Mitsubishi Heavy Industries Ltd. and Kawasaki Heavy Industries Ltd. are struggling to find a way out of the predicament that their shipbuilding operations are in.
Mitsubishi Heavy will transfer its shipbuilding operations, the company’s founding business with a history of more than 130 years, to a new subsidiary, Mitsubishi Shipbuilding Co., to be launched on Jan. 1, 2018.
Meanwhile, Kawasaki Heavy is moving its shipbuilding operations to joint companies in China.
But it is uncertain whether their operations will turn around. An analyst at a think tank says Japanese shipbuilders “need to go through realignments.”
Mitsubishi Heavy Senior Vice President Koji Okura, set to become president of Mitsubishi Shipbuilding, underlined his determination to revive the operations, which started in 1884 when the Mitsubishi group took out a lease of then government-owned Nagasaki Shipyard.
“We’ll consolidate Mitsubishi Heavy’s shipbuilding bases, take the leadership in the Japanese market and show the world [our technologies],” Okura recently said.
The shipyard, now called Nagasaki Shipyard and Machinery Works, mainly builds liquefied natural gas carriers, with an annual output capacity of five vessels. At present, the shipyard is operating at nearly full capacity. But in mid-2019, the facility will finish building all ordered vessels.
With no new orders currently in sight, Okura said, “We’ll be hitting bottom.” His next step would be important to the future of the Mitsubishi Heavy group’s shipbuilding operations, industry people say.

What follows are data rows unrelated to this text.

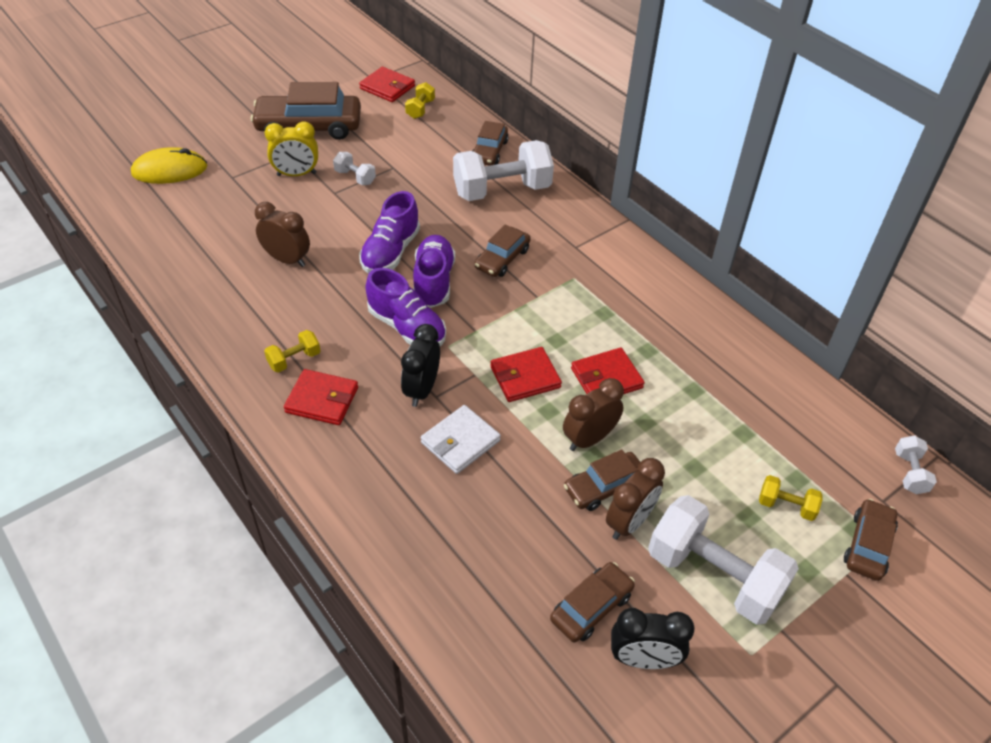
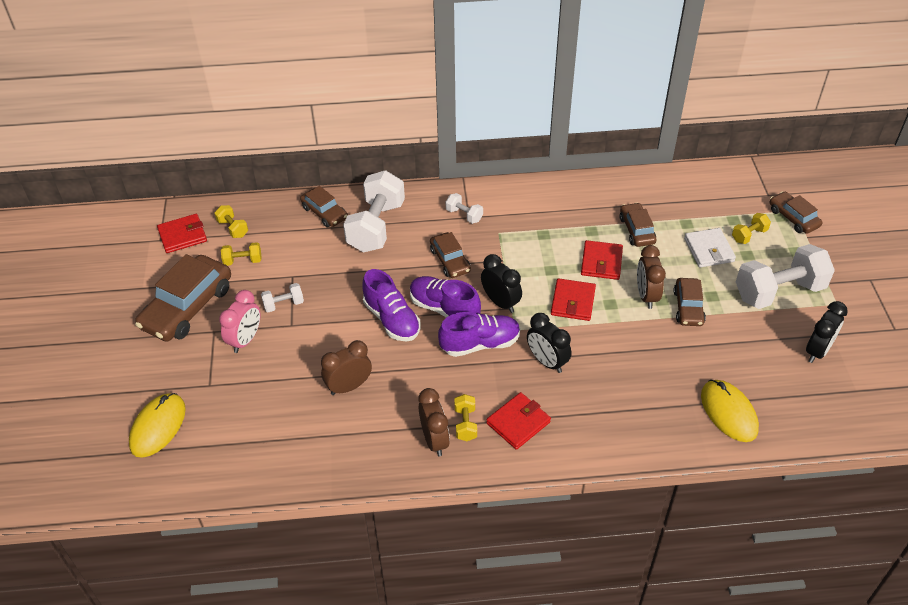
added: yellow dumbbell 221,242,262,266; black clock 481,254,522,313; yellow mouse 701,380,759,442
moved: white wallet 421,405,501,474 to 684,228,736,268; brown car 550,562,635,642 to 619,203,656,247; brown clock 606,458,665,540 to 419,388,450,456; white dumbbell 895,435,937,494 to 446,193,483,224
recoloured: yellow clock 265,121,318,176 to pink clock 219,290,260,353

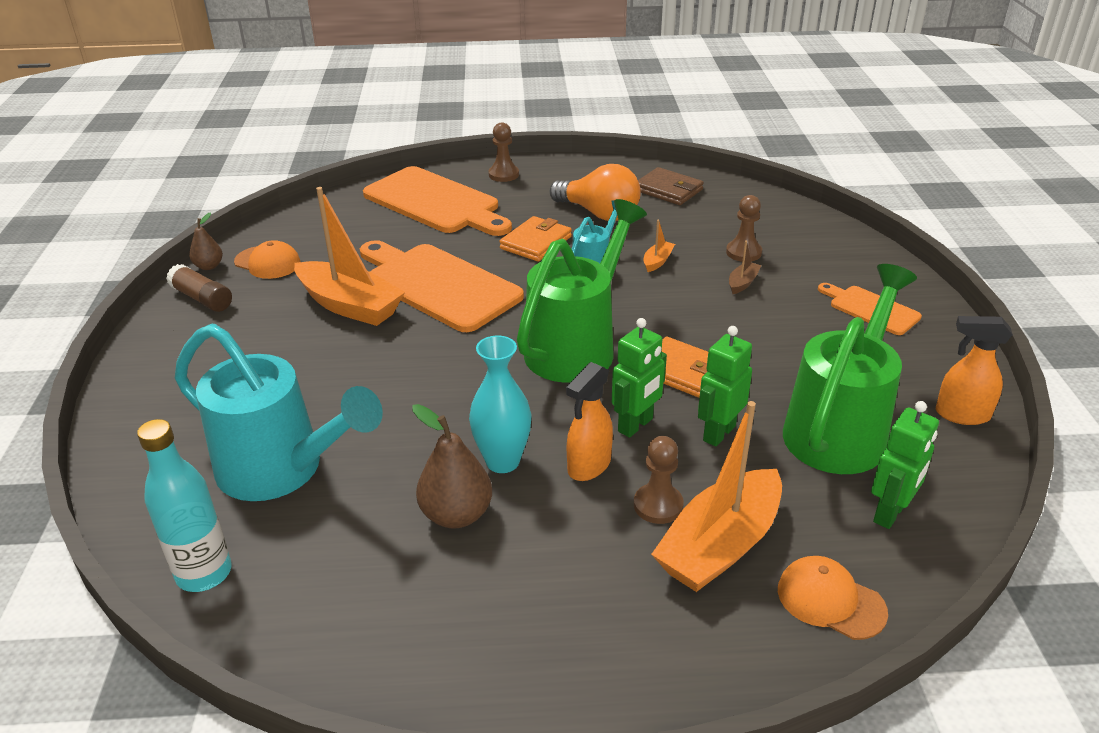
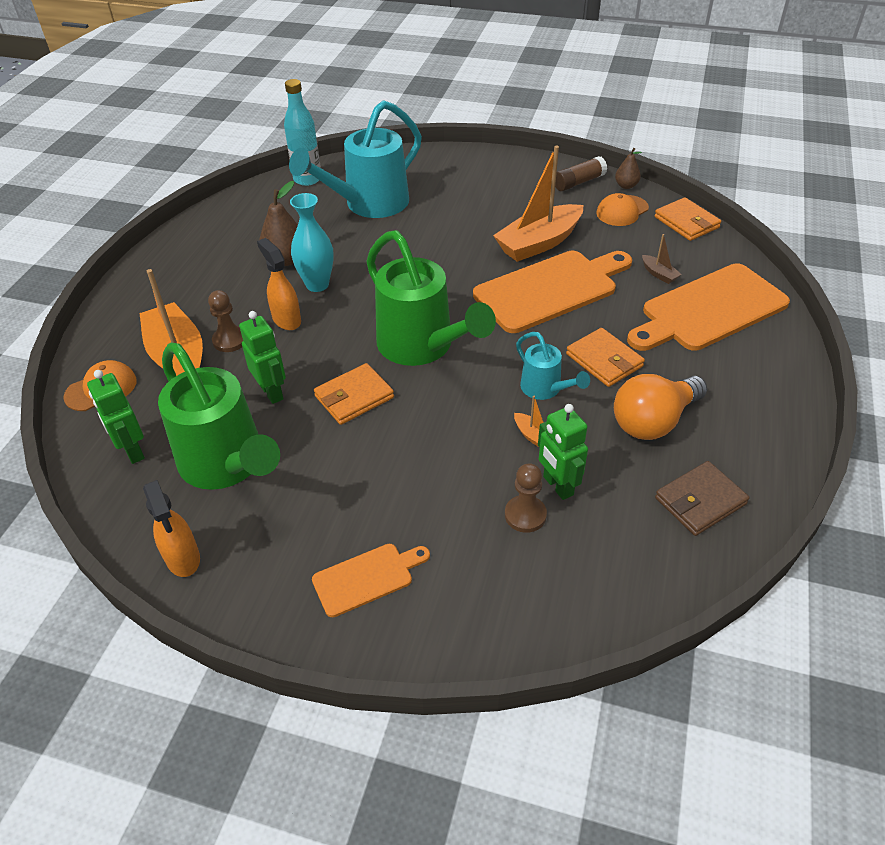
removed: brown pawn 488,122,519,182
added: orange wallet 654,197,721,241
moved: green robot 612,318,667,438 to 538,404,588,500; brown boat 729,240,762,294 to 642,234,682,284
turned: orange spray bottle 936,316,1013,425 = 143,480,200,577 120 degrees clockwise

Mitsubishi Heavy withdrew from large passenger ship production after incurring massive losses. The company decided to set up Mitsubishi Shipbuilding as part of the reorganization of the shipbuilding operations of the parent and some subsidiaries.
In the reorganization, Mitsubishi Heavy will launch another subsidiary, Mitsubishi Heavy Industries Marine Structure Co.

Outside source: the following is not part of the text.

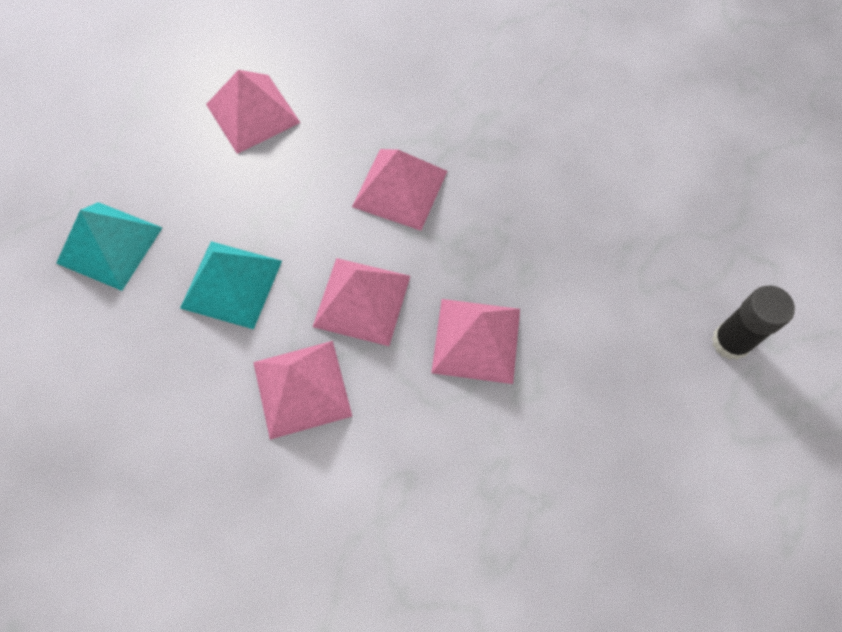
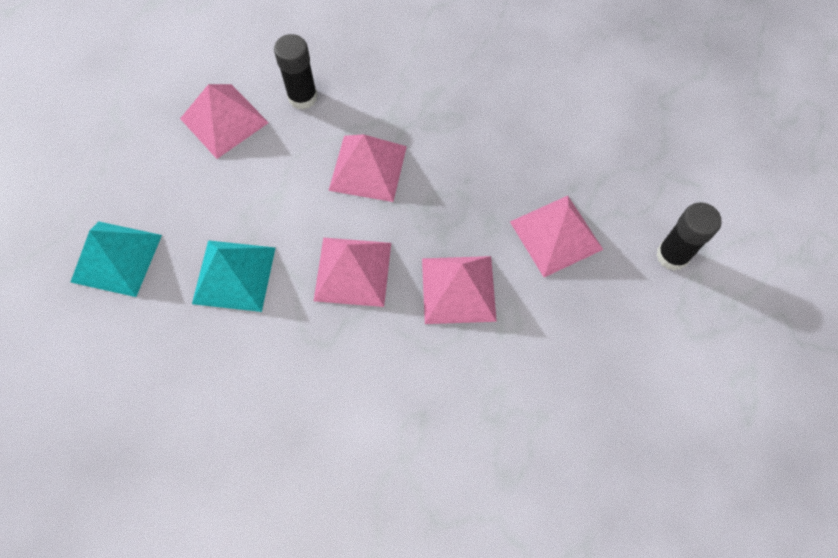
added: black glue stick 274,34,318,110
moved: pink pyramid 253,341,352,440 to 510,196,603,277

The two new subsidiaries will focus on ship designing and development as well as construction of vessels requiring sophisticated technologies.

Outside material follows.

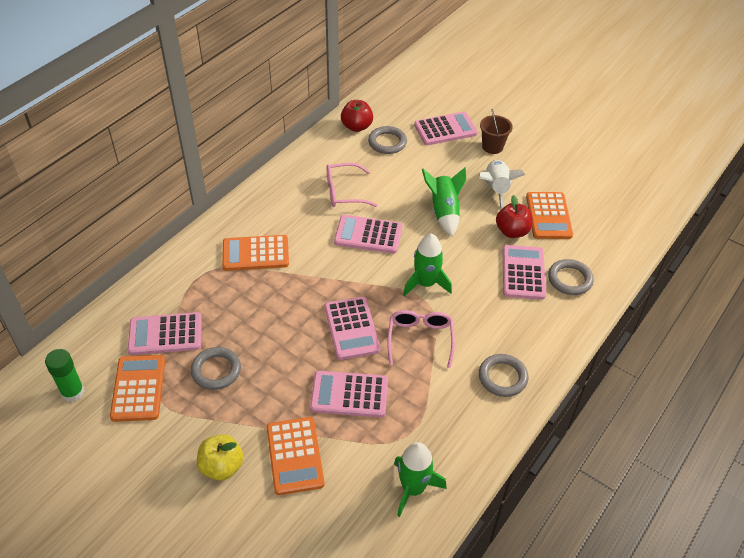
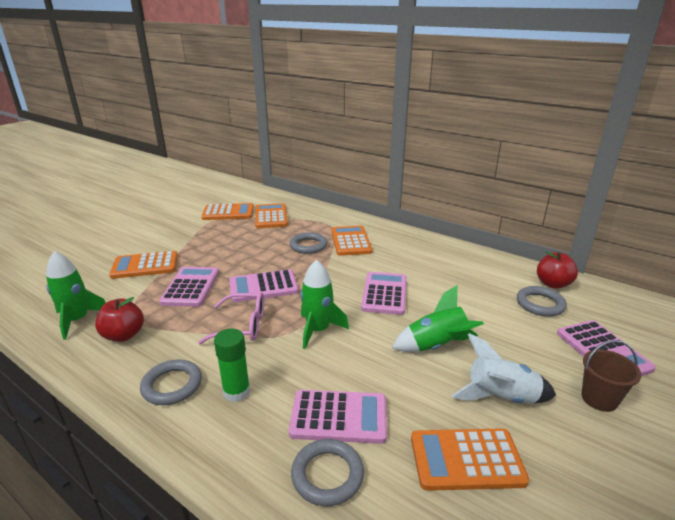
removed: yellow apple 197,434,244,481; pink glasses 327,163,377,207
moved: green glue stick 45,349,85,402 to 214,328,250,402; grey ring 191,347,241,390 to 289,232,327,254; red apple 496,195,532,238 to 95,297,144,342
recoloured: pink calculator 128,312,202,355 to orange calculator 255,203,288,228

Meanwhile, the group will commission mass production of ships to highly competitive specialists, such as Imabari Shipbuilding Co.
Kawasaki Heavy will trim production capacities in Japan while transferring its shipbuilding operations to joint companies in China.
The company aims to boost the shipbuilding business’ rate of return on invested capital to 8 percent by fiscal 2020. It will consider selling the business if it is likely to miss the target.
Global shipbuilding volume was on an uptrend until 2011 but took a sharp downturn mainly because of excess production.
Demand is expected to recover thanks to tougher environmental regulation taking effect in 2020. But competition from Chinese and South Korean companies remains harsh. “We’re not in a situation where we can expect to make a leap,” said Yasuhiko Kato, chairman of the Shipbuilders’ Association of Japan. “We need to consider how to survive.